You’ve all seen me write about it but maybe you’re wondering what is Commuter Marriage?  As I stand on the front stoop watching my husband pull away for the 17th Sunday, bound for his hole he calls an apartment in Iowa, my throat closes up and I feel like I will be swallowed completely by the huge lump in my esophagus and my eyes burn and sting as they get a little watery.

I watch my girls run down the sidewalk waving and screaming , “Bye Daddy, I love you!” and my heart is breaking into a thousand pieces inside. Every week it stings my very core; every single time. Sometimes worse than others, but always. I really loathe all this single mothering that I’ve been doing lately but more than that I hate that we are all getting used to it, comfortable even.

What is commuter marriage? It’s hard on the family.

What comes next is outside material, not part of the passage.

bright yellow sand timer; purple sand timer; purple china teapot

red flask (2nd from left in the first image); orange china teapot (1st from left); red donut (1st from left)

The girls are getting used to not having Daddy around, and I am getting used to handling things on my own, and sometimes when he’s here, I think he feel’s like he is out of place in his own home. That is what really bothers me. Isn’t this how people drift apart? Isn’t this how families fall apart? I love my husband, and he loves me but if you get used to not having someone around, pretty soon won’t you stop missing one another?

When your husband travels for work, it’s not consistent and it’s random and you learn to deal with it by looking forward to the next time he returns. But when your husband has a residence in a whole other state for a job because his office is there and you KNOW he will be gone for at least 4 of the days of the week, it’s a little harder to swallow.

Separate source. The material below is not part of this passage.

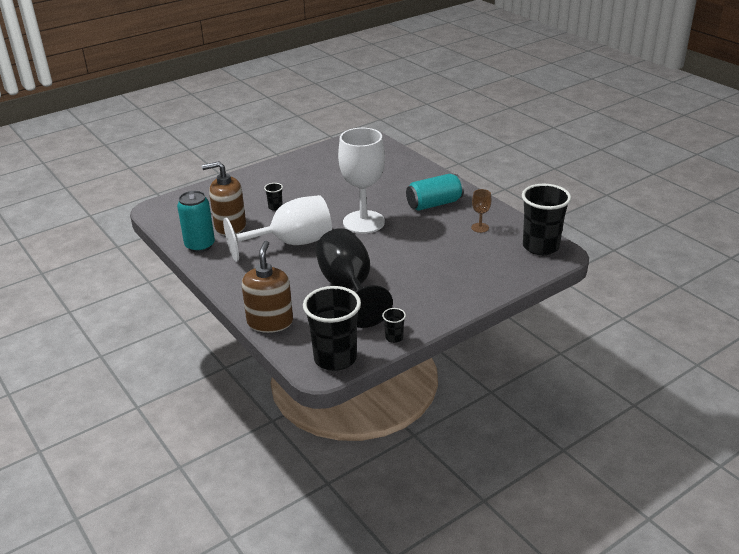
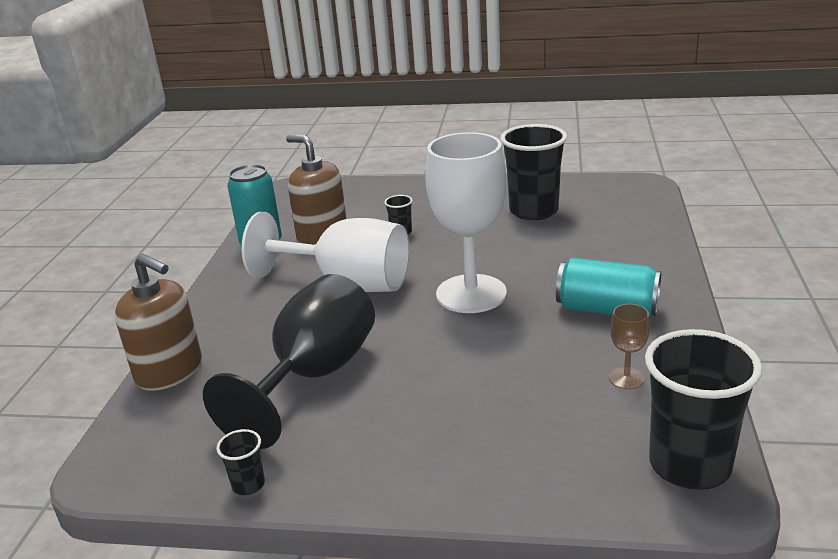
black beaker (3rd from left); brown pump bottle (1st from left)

There is no room for superfluous personal days or no chance of no travel because every week you know, come Sunday afternoon..he’s pulling away and you are left behind on that damn stoop and he’s left watching you grow smaller and smaller in the rearview mirror.

I thought being married meant someone to share my life with. Recently, I feel more like I am a kept woman; a lonely one at that. I have someone to pay the bills. We’re getting to the point where we are forgetting to tell each other the little things that happen in our day to day and that scares me. Pretty soon we won’t know each other. I can deal with geographic distance but not emotional distance. I mean, I never thought I’d be married and alone.

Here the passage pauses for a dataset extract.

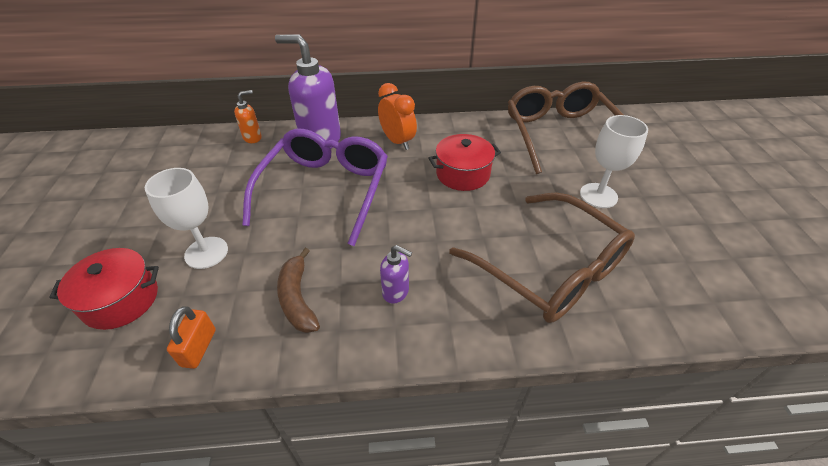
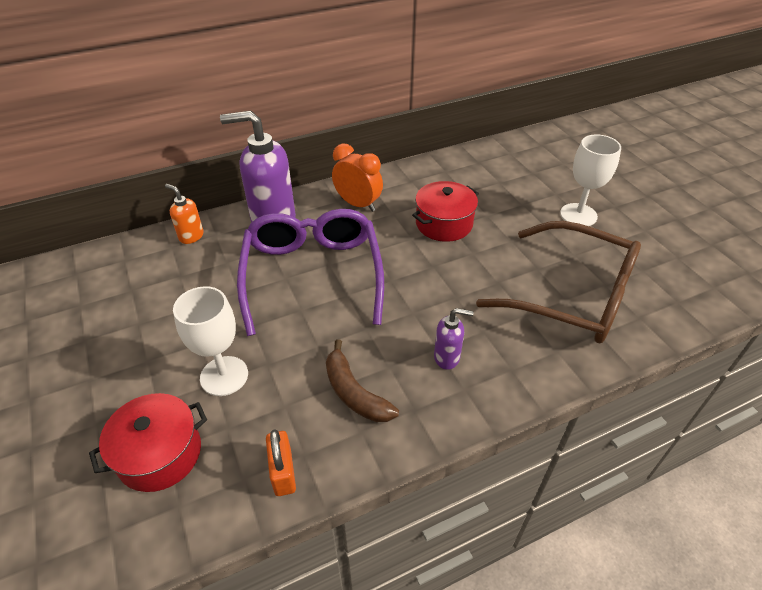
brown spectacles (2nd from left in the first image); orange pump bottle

What is Commuter Marriage? It’s being married but alone.

What do I do? Do I tell him to quit and come home because I need my friend, my partner, my husband? Or do I just keep going on ignoring the fact that this is really hard and slowly becoming impossible? Some days, I am okay with it. Other days, I can hardly bear it.I am lonely and I miss our relationship. The day to day, seeing each other, talking about nothing, sharing laughs and feelings, stolen glances and touches. Now, everything is forced into a weekends time and it’s not enough.

I feel like such an ungrateful asshole. I know I should be filled with gratitude that he has a job at all in this economy but it’s extremely hard when you’ve spent every day of the past 13 years with this man and suddenly you are living separate lives. I know he is just as lonely there but some days I feel overwhelmed with all the responsibility of holding it all together. Some days, it is just too much.But what do you do when you have bills to pay and kids to feed, mortgages, groceries, and school loans? You suck it up, you be a grown-up, you get out of the fetal position, stop crying and stand on that damn stoop and wave goodbye and hope its not for the last time. Commuter marriage is not for the weak.

What is commuter marriage?

It’s survival and groceries and mortgages. It’s not being homeless. It’s saying goodbye more often than you ever dreamed. Have you or would you ever be in a commuter marriage and make it work?